Немигающими глазами слепо вглядывается она в сокровеннейшие тайники встревоженных человеческих душ, не находящих себе в ночном одиночестве покоя… Каменным своим взором она находит, нащупывает ту, прямо сказать, тараканью щель под черным осевшим потолком, где на теплой печи, на обсмыганных кирпичах лежит, тщетно пытаясь уснуть, трезвый, несчастный в своей слабости, чадолюбивый человек Авдохин; и глядит на него ночь, глядит бесстрастно и немо, но в то же время как бы и вопрошает беззвучно: «Ну, что же дальше, Алексей Кузьмич? Как встретишь ты новый день своей жизни? Ты, человек, однажды увидевший великую красоту человеческого духа, а сам в слабости своей духовно падающий все ниже и ниже?» Тут бы самый раз заплакать Авдохину в ночной темноте, не стыдясь, и как-то, может быть, легче стало бы, какой-то рассвет проблеснул бы в захламленной, загаженной его душе… Но нет, он трезв, и сухи глаза, привыкшие к пьяным, фальшивым слезам… И одно остается ему: нащупать в потемках жестяную коробку из-под леденцов, где еще закурки на две слабой, кисловатой на вкус махорки и, свернув цигарку, закурить, одурманить и без того уже утомительной бессонницей одурманенную голову…
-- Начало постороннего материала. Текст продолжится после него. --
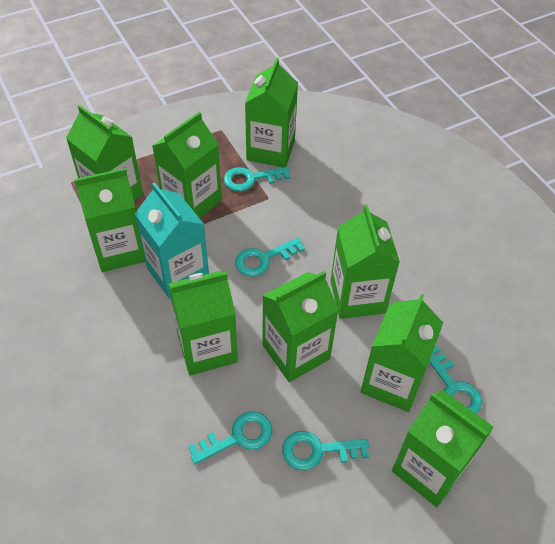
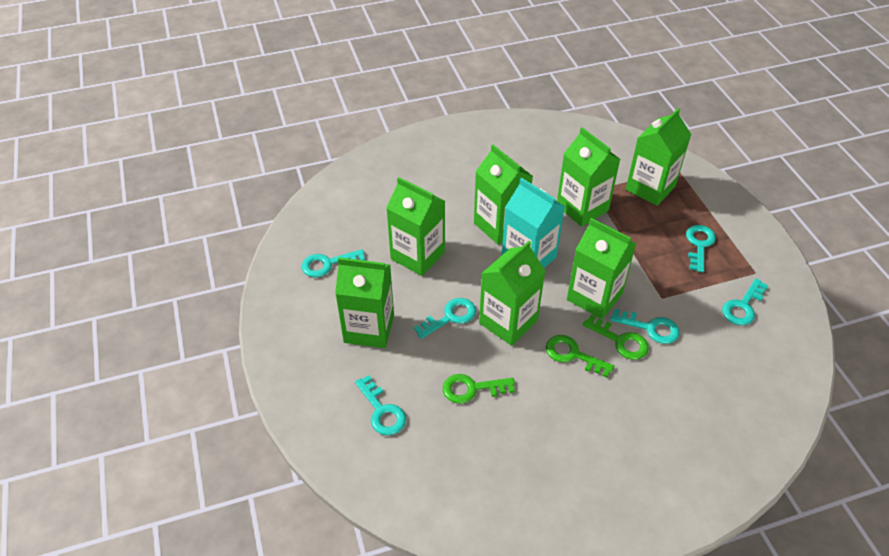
green carton: 9 -> 7
green key: 0 -> 3
turquoise key: 5 -> 6

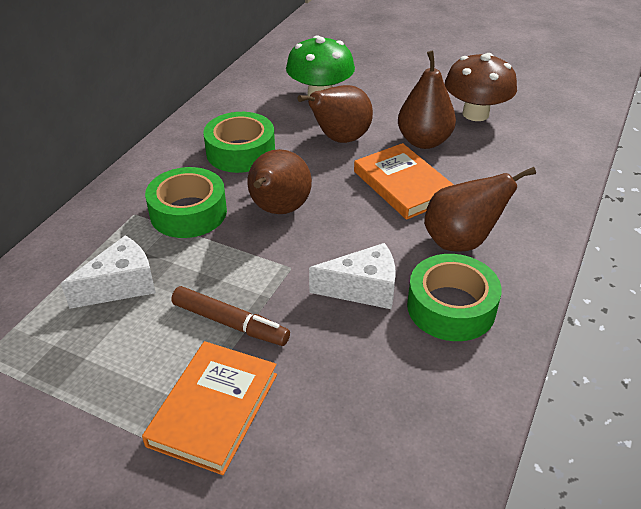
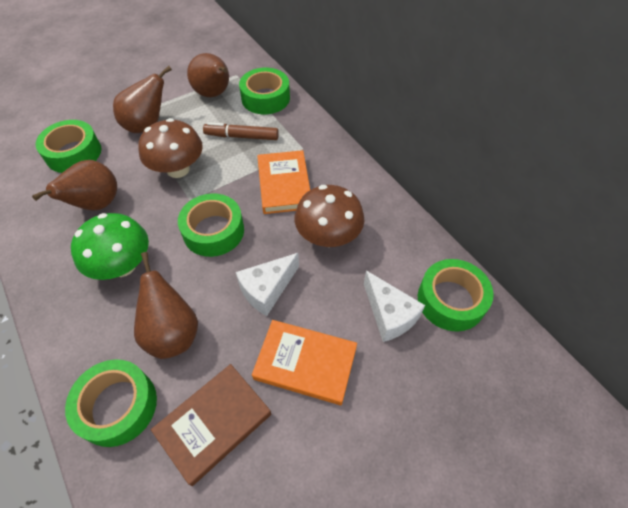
brown book: 0 -> 1
brown mushroom: 1 -> 2
green tape: 3 -> 5

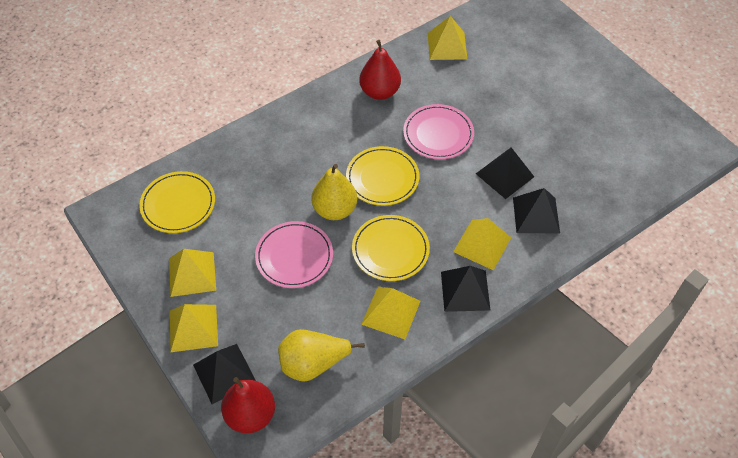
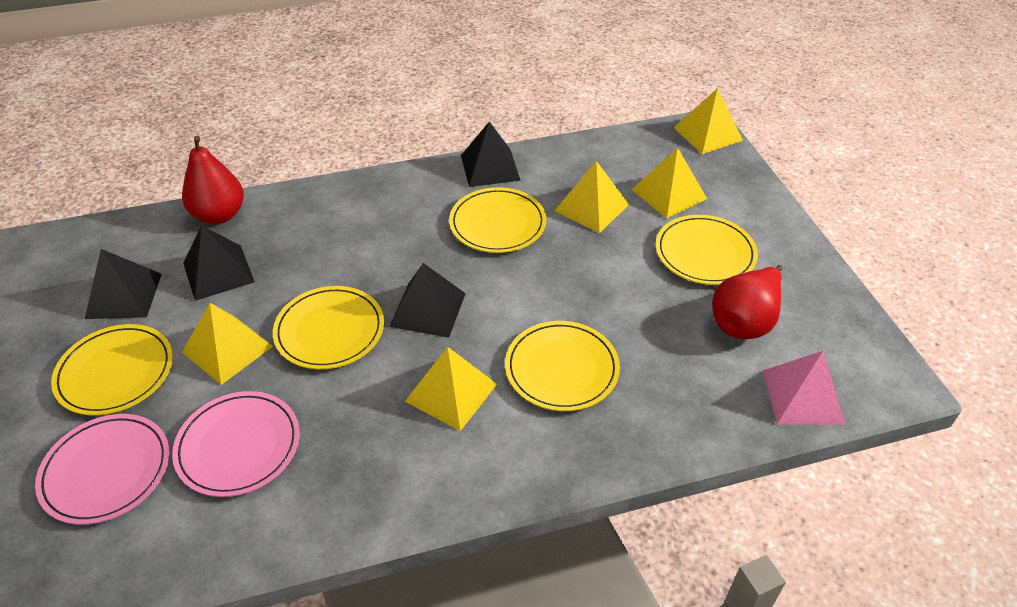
pink pyramid: 0 -> 1
yellow pear: 2 -> 0
yellow plate: 3 -> 5

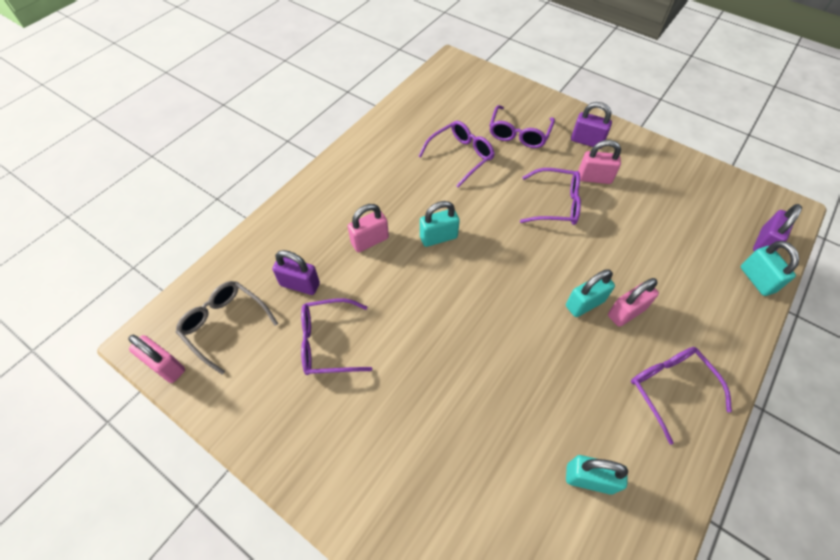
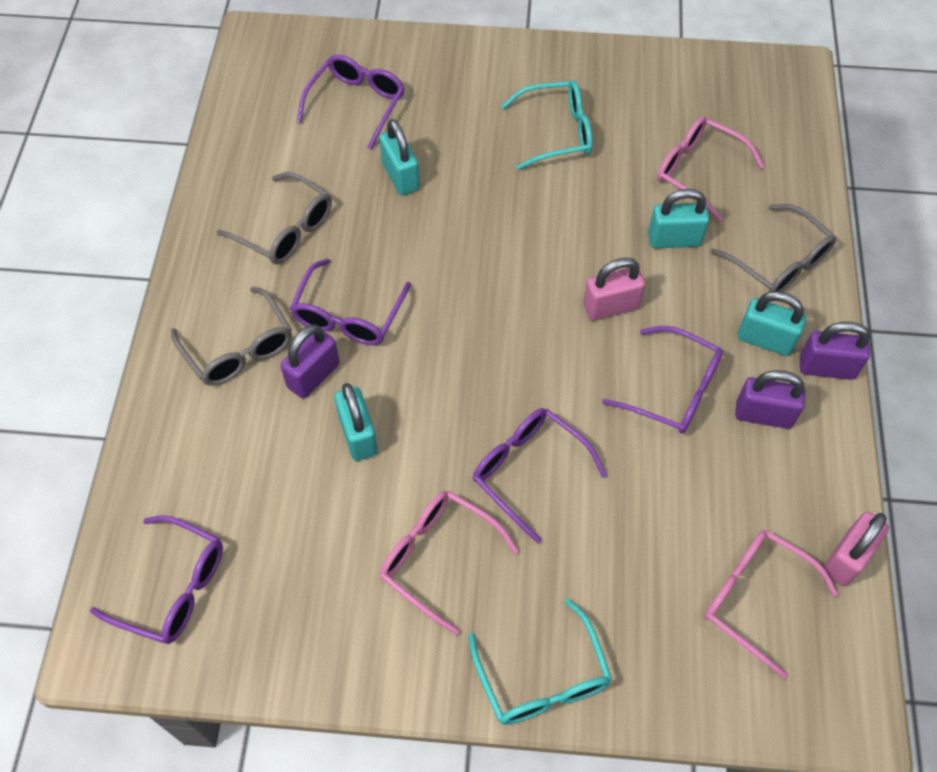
grey glasses: 1 -> 3
pink glasses: 0 -> 3
pink padlock: 4 -> 2
turquoise glasses: 0 -> 2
Так, безжалостная, находит медлительная ночь чахоточного лохмотовского счетовода Чибрикова, пластом лежащего в больничной палате, отупевшего от боли в груди, от страшных мыслей о предстоящем суде, о неминуемой расплате за грязные дела, за то, что по слабости забыл про свое человеческое звание, в винном стакане топя свою совесть, свою честь, свое гражданское достоинство…

Безглазая, она и пьяного лесника находит, ночующего у своей разлюбезной, и что-то такое недвижными губами шепчет ему, от чего он глаз не может сомкнуть до рассвета… И все мерещится ему как бы лесная гарь, древесное кладбище, – неклейменые воровские пеньки, пеньки, пеньки… многоверстное, бородавчатое поле, усеянное пеньками… и стук топора в ночной тьме, и стонущий шум упавшего дерева…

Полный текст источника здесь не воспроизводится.